En 1982, Argentina vivía varios momentos claves, el primero era que la dictadura cívico-militar buscaba una manera de poder perpetuarse en el poder con un plan que terminó resultando un disparo por la culata, manotazo de ahogado que forzó la vuelta al estado de derecho, a las instituciones de la democracia y también invitó a la reflexión.
Todavía era difícil derribar algunas construcciones que se habían
institucionalizado con el terrorismo de Estado, organizaciones
paramilitares, como por ejemplo la Triple A, y su desactivación dio
nacimiento a lo que en aquellos tiempos se conoció como "mano de obra
desocupada", con gente que sabía cómo esconder su miserabilidad.
¿Qué otra cosa que el lugar de acción separa a José López Rega, que
llegó a ser ministro e ideólogo de un momento trágico de nuestra
historia, de militares que con mayor o menor rango cometieron crímenes
de lesa humanidad, o del enigmático -ex service probablemente-
Arquímedes Puccio, y su familia que durante cuatro años conmovieron a
San Isidro?.
El filme de Pablo Trapero supera la frontera de lo anecdótico, del
simple anuncio de que lo inmediato a ver está "basado en hechos reales",
para convertirse en un análisis de una sociedad que se había
acostumbrado a aquello de que el fin de uno justifica los medios, y de
que es posible convivir, a pocos metros de distancia, con el horror con
mayúscula.
Arquímedes era, para los vecinos del barrio, un padre prolijo al que le
gustaba repasar con la escoba la vereda y trabajador, con familia
ejemplar, hijos que estudiaban en colegios de primerísimo nivel y que
como Alejandro -el preferido que jugaba al rugby con actitud ganadora,
incluso en el seleccionado Los Pumas-, todos eran chicos honestos.

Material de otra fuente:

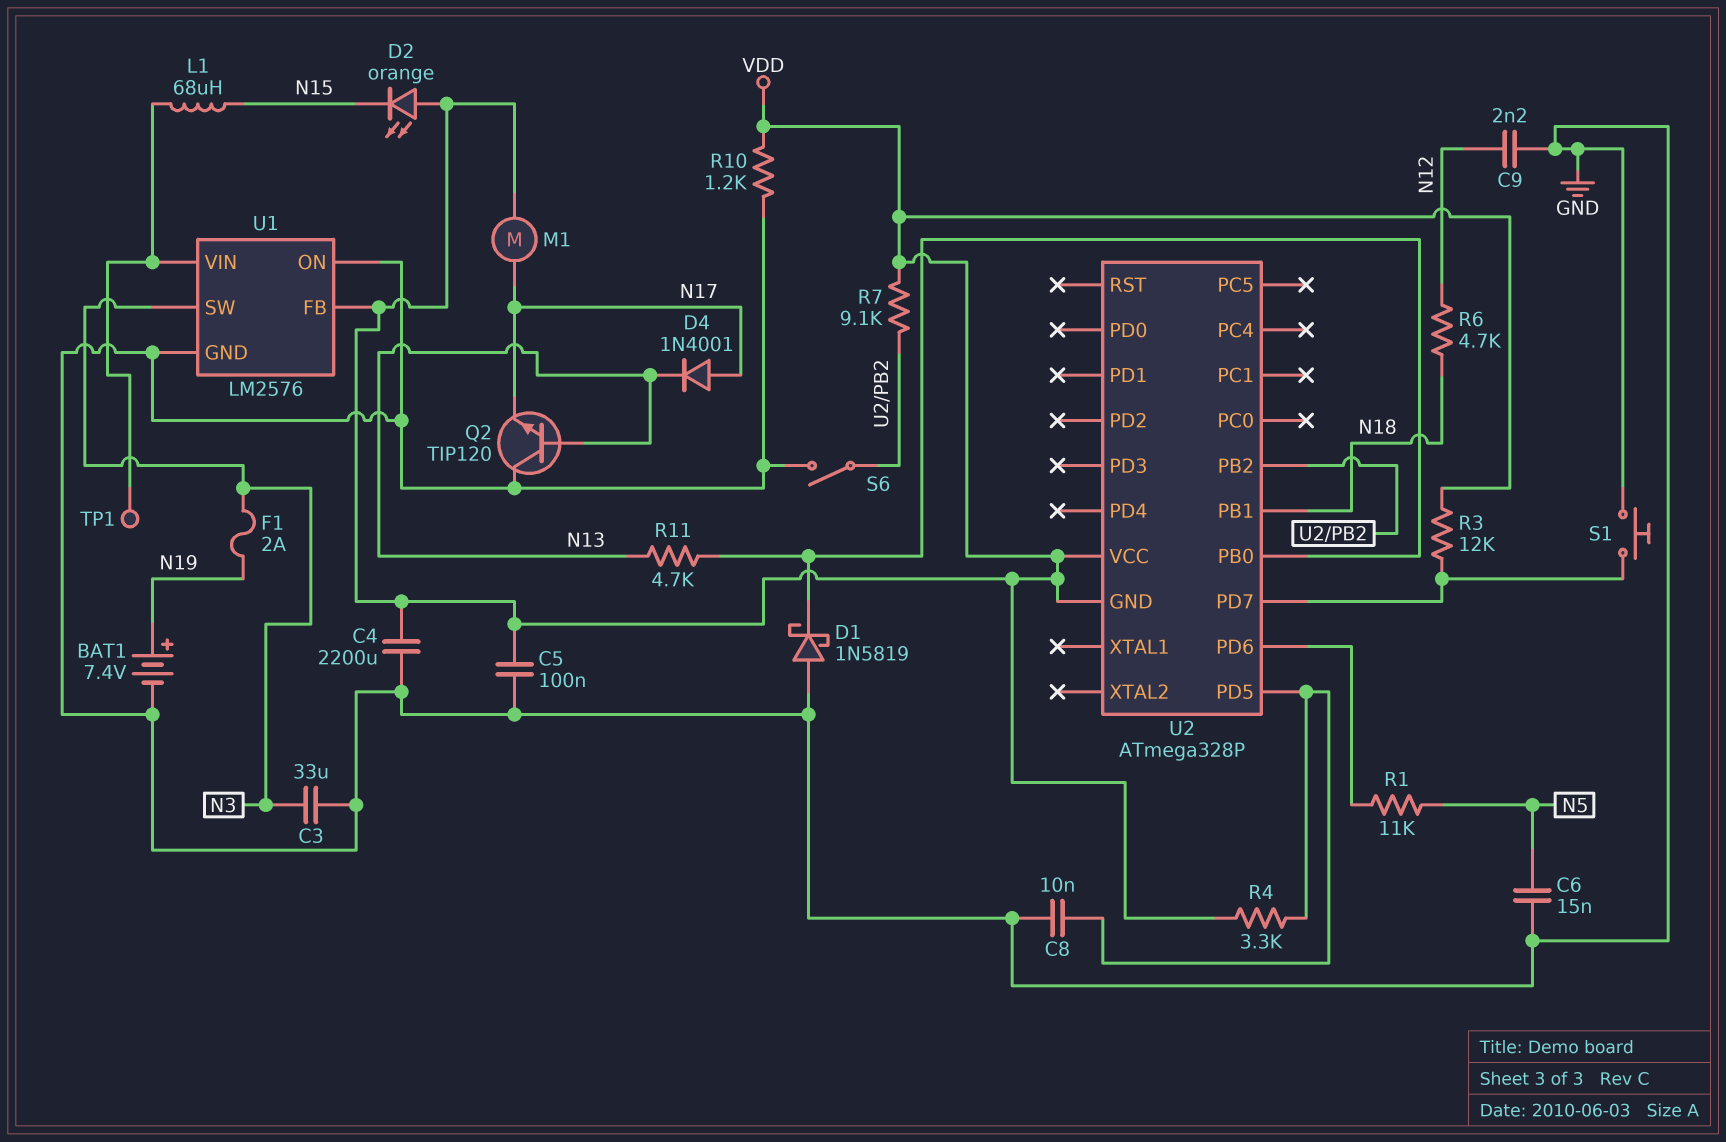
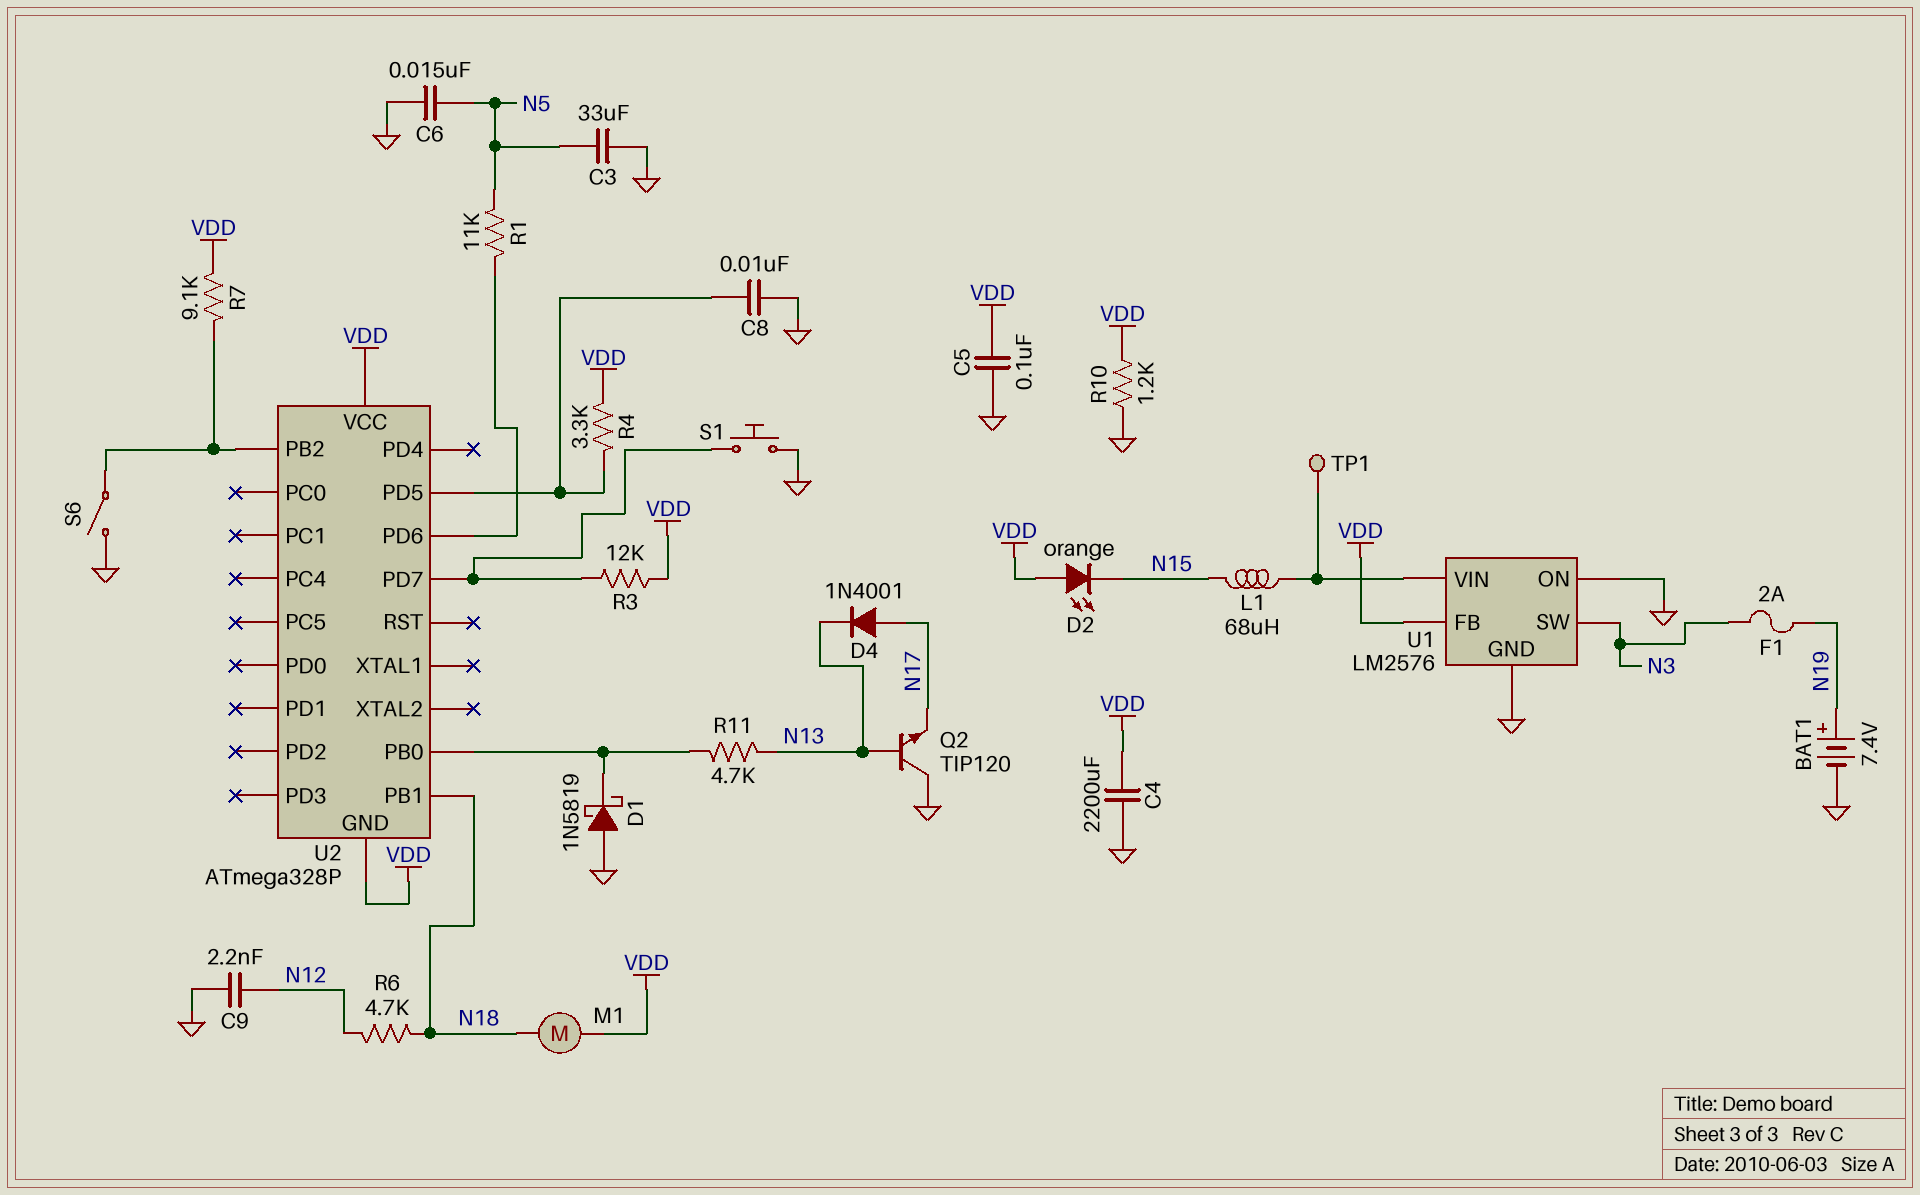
C3: 33uF (GND, N3) -> 33uF (GND, N5)
M1: motor (N17, VDD) -> motor (N18, VDD)

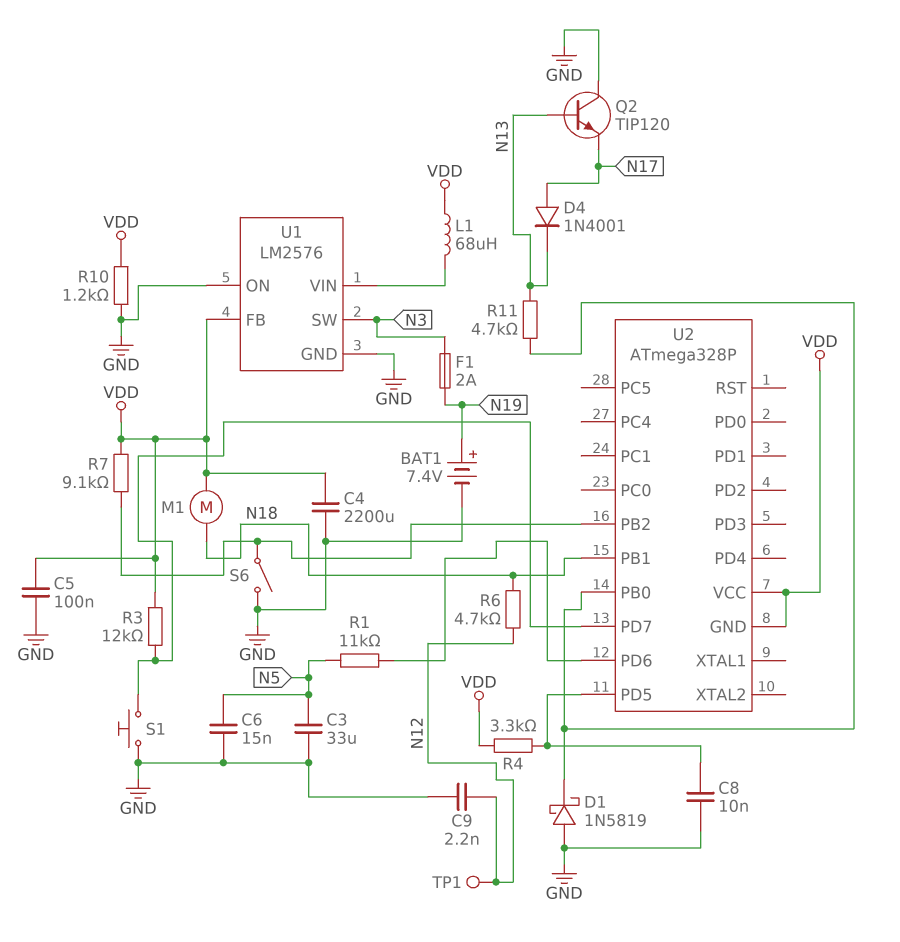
D2: LED orange (A VDD, K N15) -> none
L1: 68uH (N15, U1/VIN) -> 68uH (U1/VIN, VDD)
TP1: test point (U1/VIN) -> test point (N12)

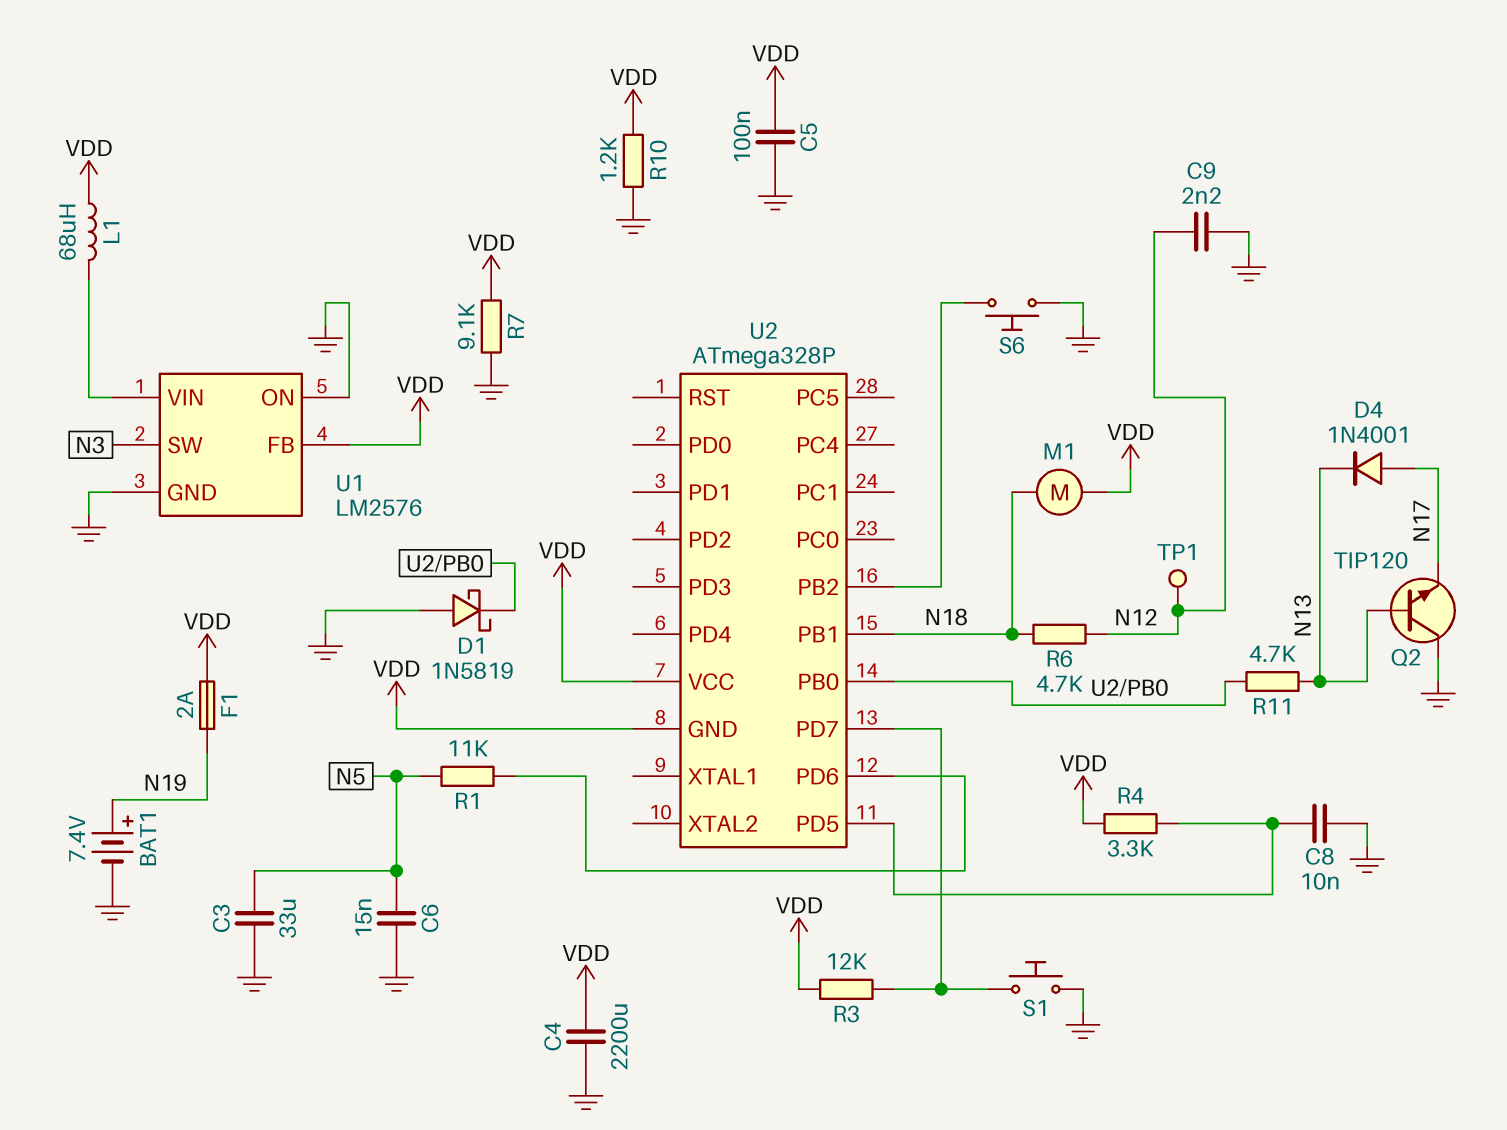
F1: 2A (N3, N19) -> 2A (N19, VDD)
R7: 9.1k (U2/PB2, VDD) -> 9.1k (GND, VDD)
S6: switch (GND, U2/PB2) -> button (GND, U2/PB2)

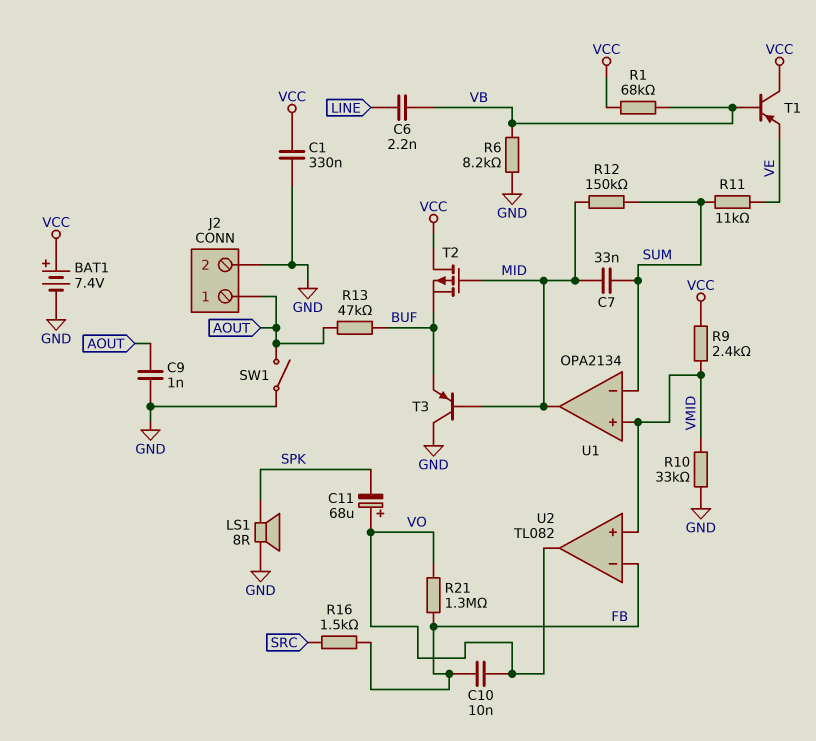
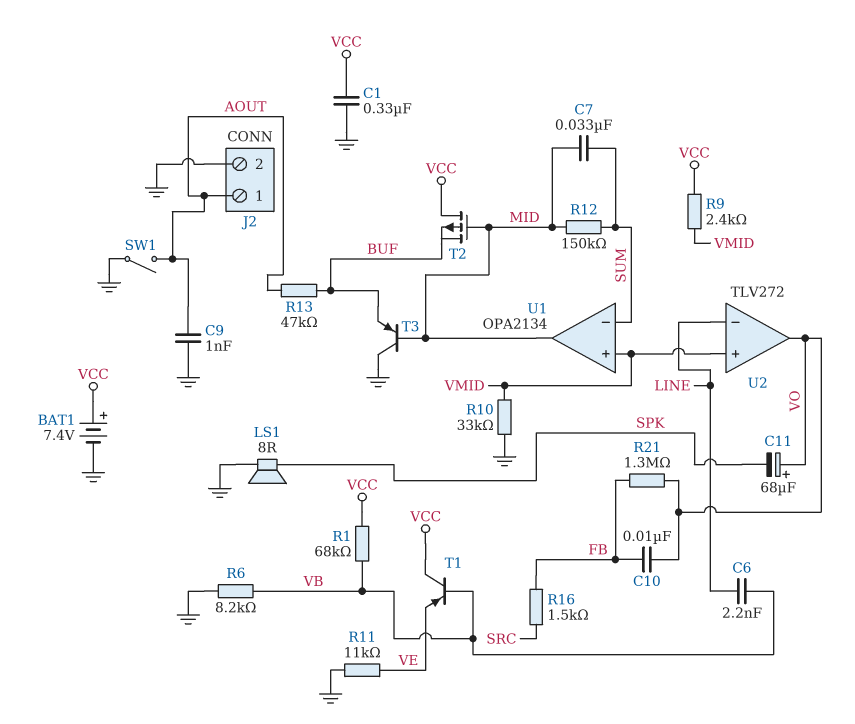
R11: 11k (SUM, VE) -> 11k (GND, VE)
U2: TL082 -> TLV272
U2 pin in-: FB -> LINE

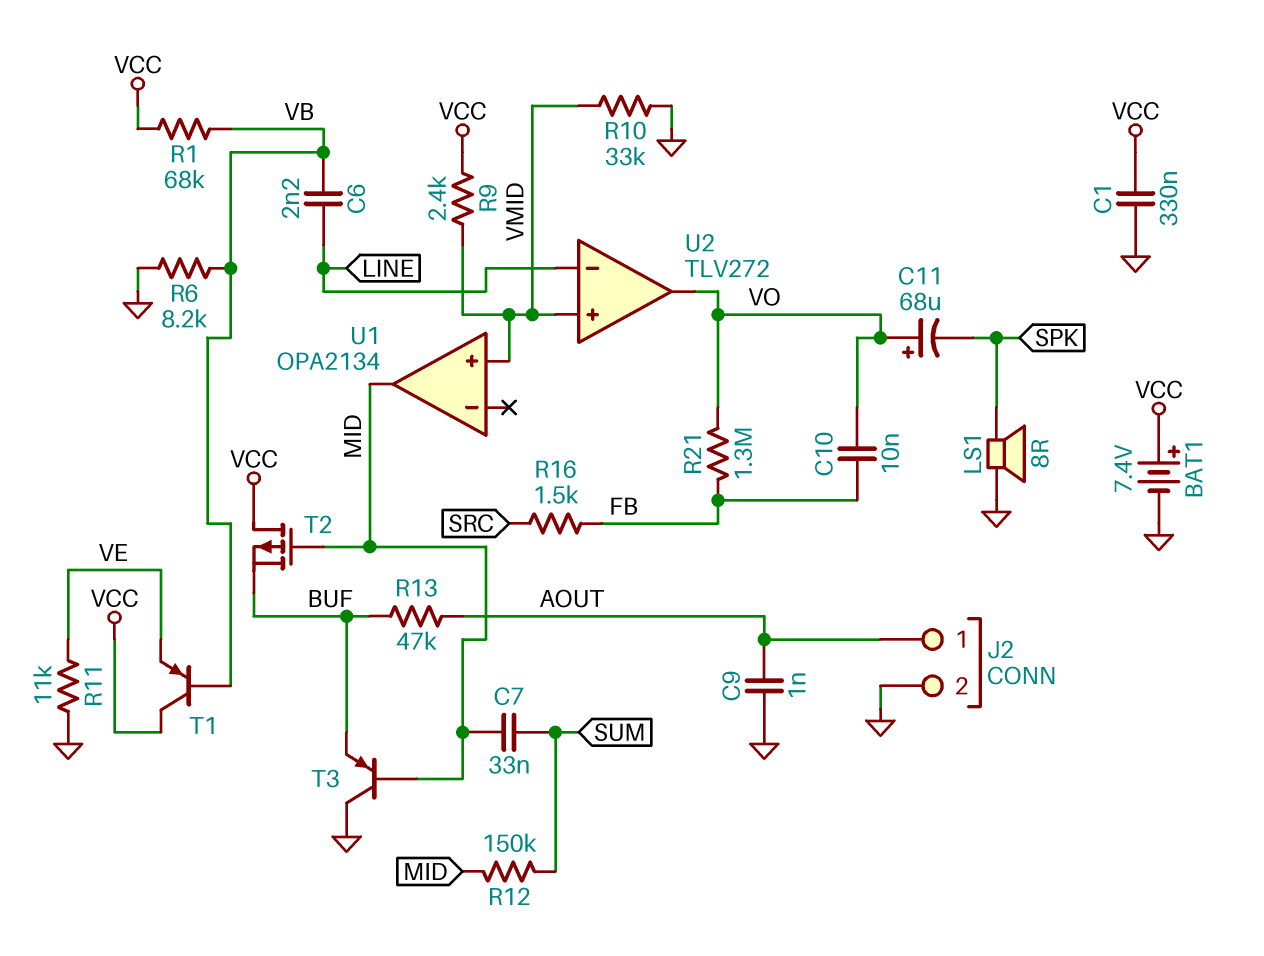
SW1: switch (AOUT, GND) -> none
U1 pin in-: SUM -> none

En verdad, el pasado de este hombre era un enigma y su presente escondía
muchos secretos, sin embargo eso poco parecía preocupar a quienes del
otro lado de la medianera o en la vereda de enfrente suponían que los
Puccio conformaban una familia muy normal, respetable, incluso a imitar:
su puesta en escena era perfecta, sin costuras visibles.
Pero nada que ver: papá y mamá Puccio, y dos de sus tres hijos varones
al menos, con otros cómplices, se dedicaban a secuestros, en este caso
extorsivos, con el simple fin de de recaudar mucho dinero.
Para Arquímedes, igual que para su esposa Epifanía y hasta sus hijos
Alex, jugador del Club Atlético San Isidro, y Daniel, alias "Maguila",
alcanzar la meta de lograr dinero implicaba hacer lo que fuera con
absoluta frialdad, actitud que Trapero pone en primerísimo plano a la
hora de describir a la familia.
La frialdad con la que debían actuar era, como también lo fue para
muchos de los genocidas más tarde juzgados y finalmente condenados, una
cualidad fundamental, que puede ser analizada de diferentes formas,
incluso cuando el desenlace es el crimen.
Efectivamente, Arquímedes y los suyos, en forma directa o indirecta,
perpetraron al menos tres ejecuciones de quienes podían ser compañeros
de estudios de alguno de los hijos, padres o parientes, una proximidad
que, sin embargo, no les despertaba piedad o culpa.
Hay algo importante que logra Trapero: no convertir a Arquímedes Puccio
en un Hannibal Lecter, ni a sus hijos Alex o Daniel ni en monstruos, o
criaturas presionadas por las circunstancias, sino en lo que eran, seres
criados bajo preceptos ética y moralmente objetables, concientes de sus
actos.
¿Qué diferencia existe entre el clan de los Puccio y los que llegan al
poder y para concretar sus fines menosprecian o ignoran al otro? La
respuesta es, sin lugar a dudas, ninguna, y en ese sentido Trapero
expone a Puccio como un emergente social.
En forma directa o indirecta, el relato que Trapero hace acerca de la
historia del clan Puccio, es el que tiene como eje a una sociedad que se
permitió tener criminales furtivos dentro del Estado y cómplices
activos y pasivos en la misma sociedad civil.
El relato discurre con una parsimonia angustiante hasta que estalla el conflicto entre padre e hijo, con pistas que permitirán al más joven descubrir el lazo que los une, y que camina por un callejón sin salida, limitado por un muro que tarde o temprano señalará el fin de sus andanzas.
Es la misma oportuna parsimonia de Guillermo Francella como Arquímedes, de Lili Popovich como Epifania, y también en el Peter Lanzani, al que le toca la difícil tarea de recrear-cronstruir a este "ángel" seductor capaz de convertirse en brazo ejecutor de un padre que hizo del "sin límites", y solo porque el fin justifica los medios, su forma de vida.